The blast shrieked as it tore across the arena floor. Astra met it head-on, bracing as he brought his sword up in a hard guard. The impact rang through his arms, sparks screaming off the blade as shadow and steel fought to hold the line. He slid several paces back through the black-gold sand before digging in and stopping.

What sharpness…

Her magic was wrong—wrong for a Rank One, wrong even for most Rank Twos. The refinement alone was terrifying. The wind carried edge and intent, honed to a razor's thinness. It lacked the sheer weight of Rank Two power, yes—but only that. In quality, in control, it surpassed what should have been possible.
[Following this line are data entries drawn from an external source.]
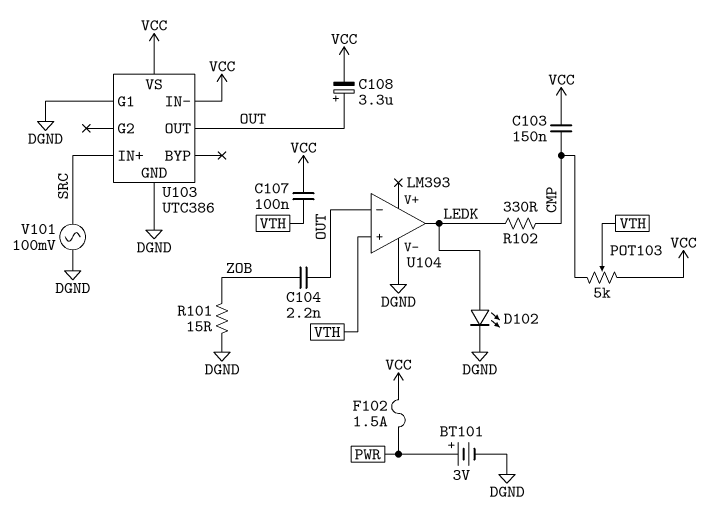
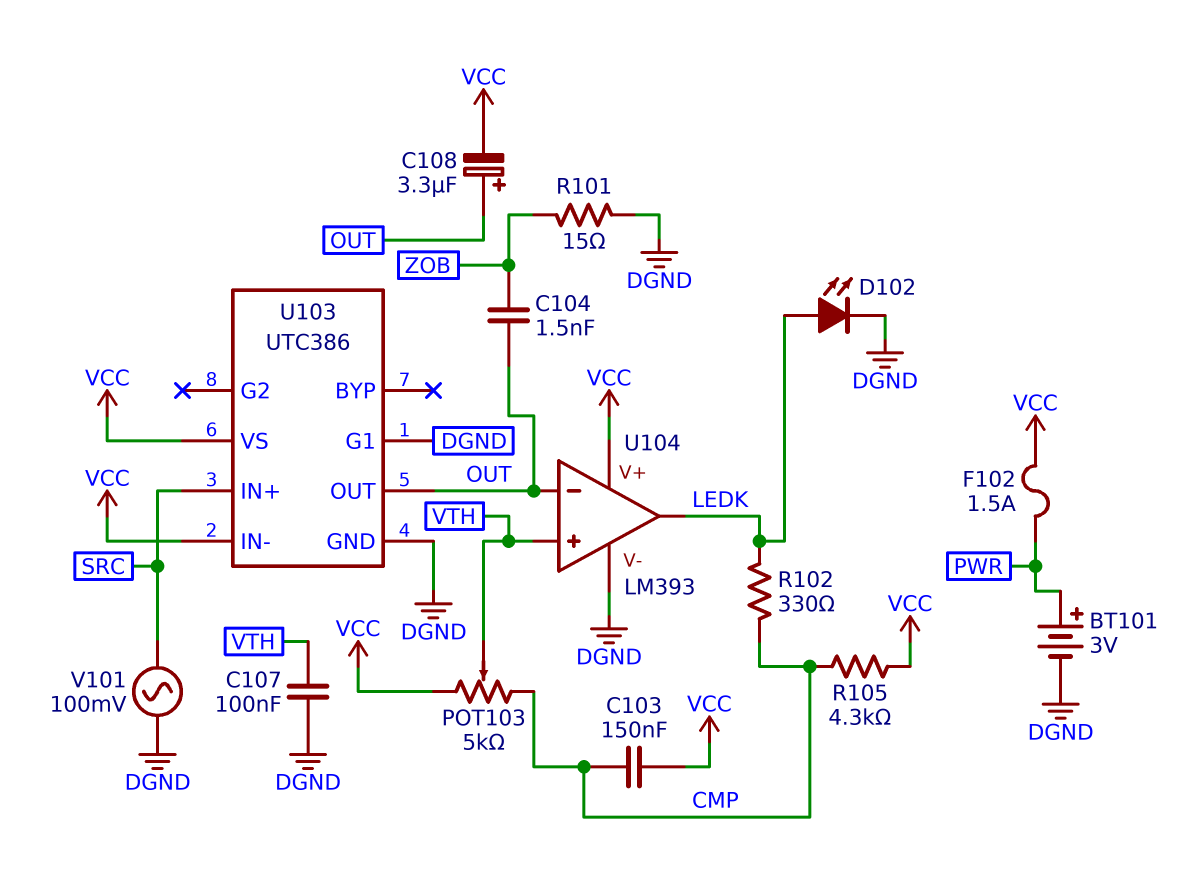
C104: 2.2nF (OUT, ZOB) -> 1.5nF (OUT, ZOB)
C107: 100nF (VCC, VTH) -> 100nF (DGND, VTH)
R105: none -> 4.3k (CMP, VCC)
U104 pin V+: none -> VCC

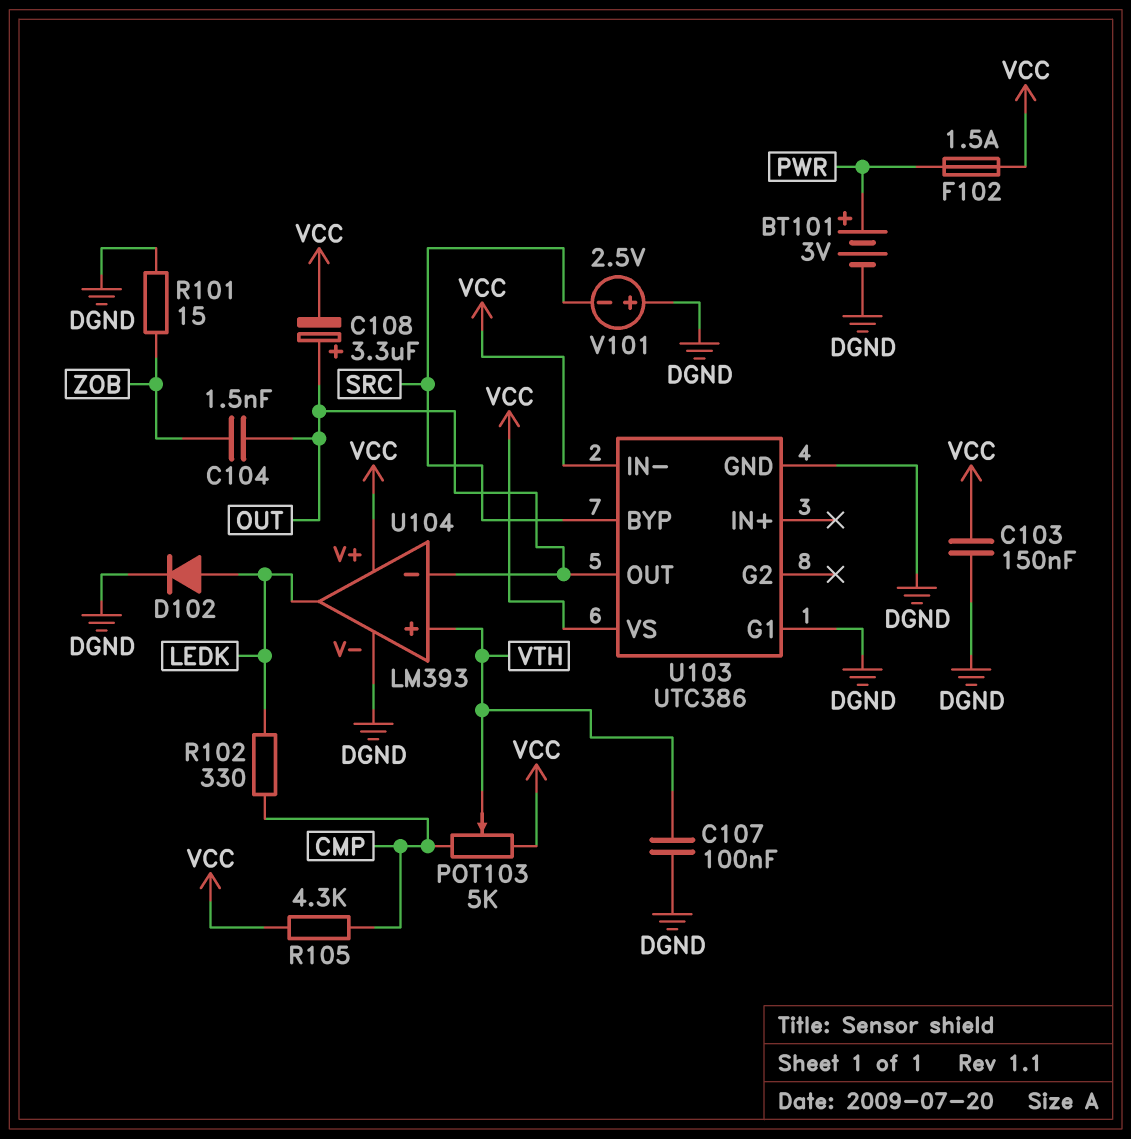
C103: 150nF (CMP, VCC) -> 150nF (DGND, VCC)
D102: LED (A LEDK, K DGND) -> diode (A LEDK, K DGND)
U103 pin BYP: none -> SRC
U103 pin IN+: SRC -> none
V101: AC 100mV (DGND, SRC) -> 2.5V (plus DGND, minus SRC)

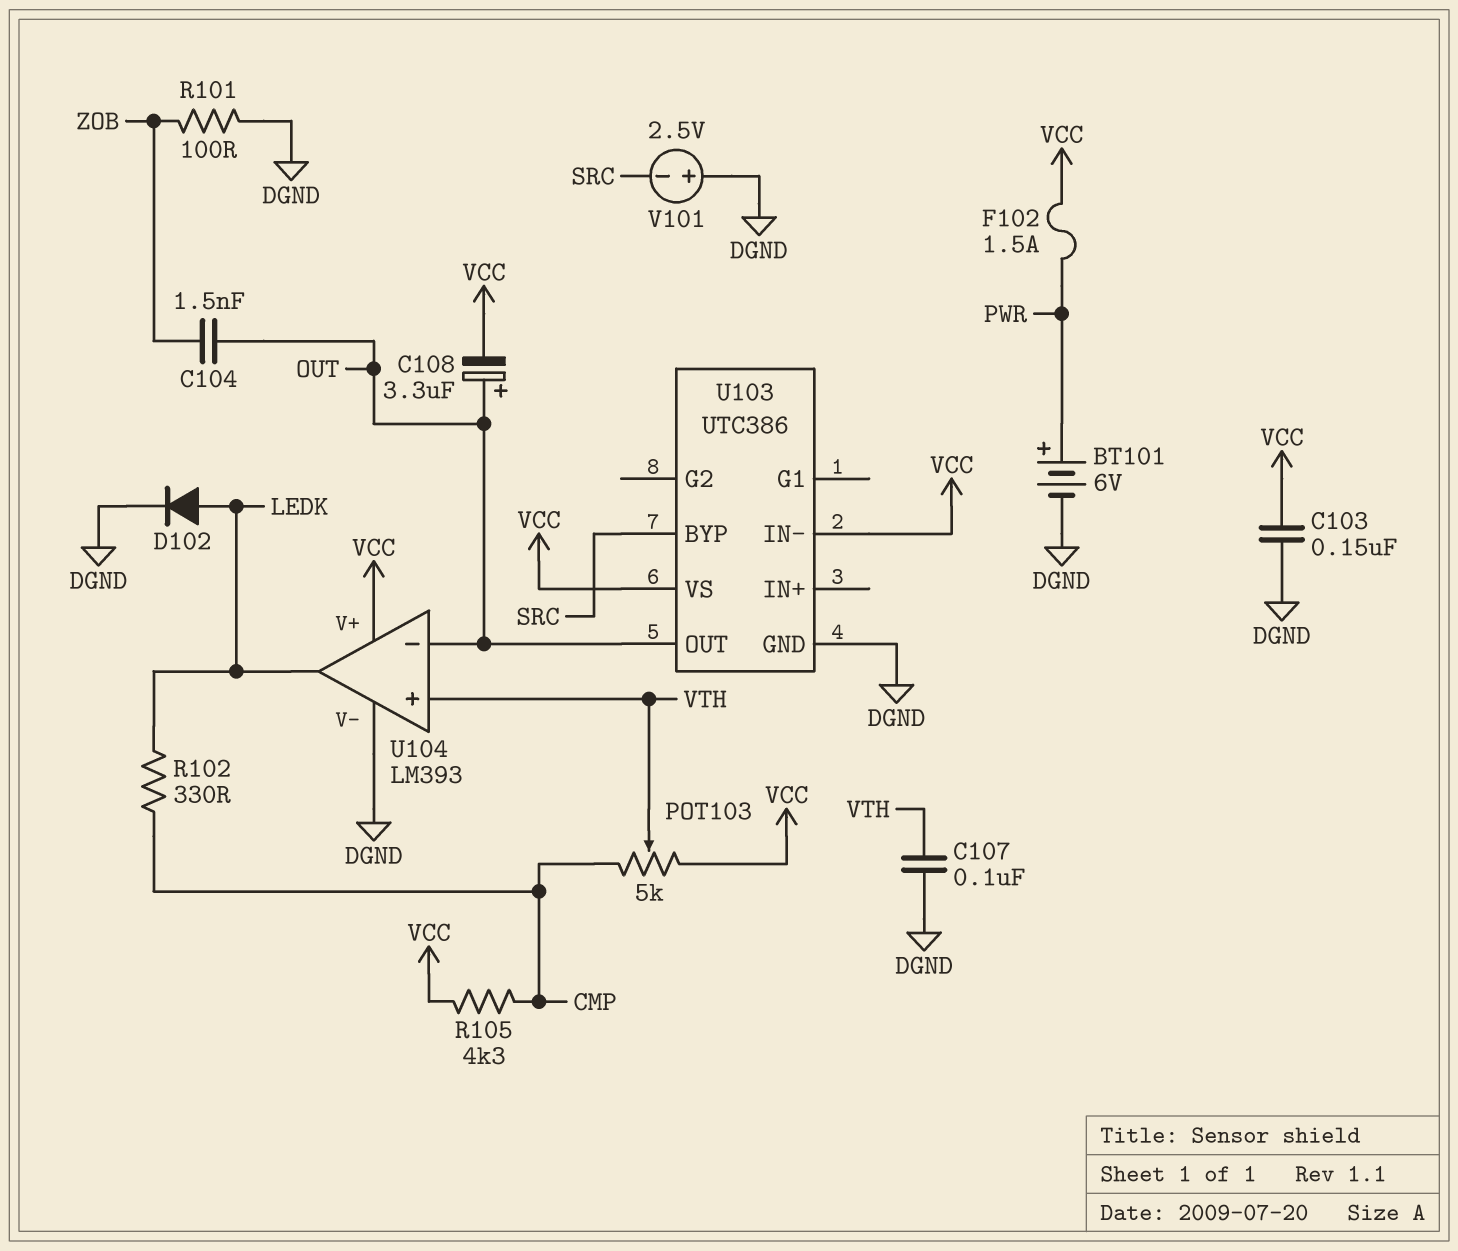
BT101: 3V (plus PWR, minus DGND) -> 6V (plus PWR, minus DGND)
R101: 15 (DGND, ZOB) -> 100 (DGND, ZOB)
U103 pin G1: DGND -> none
Aster's movements grew livelier after that, more invested. Less restrained.

She leaned into the fight now, her blade style unfolding in earnest—complex, layered, and utterly alien to Astra's experience. Each motion chained into the next, not through brute strength or rote forms, but through instinct sharpened by something older, deeper. Astra struggled, shadows flaring again and again as Shadow Sword compensated for gaps he didn't even realize he was leaving.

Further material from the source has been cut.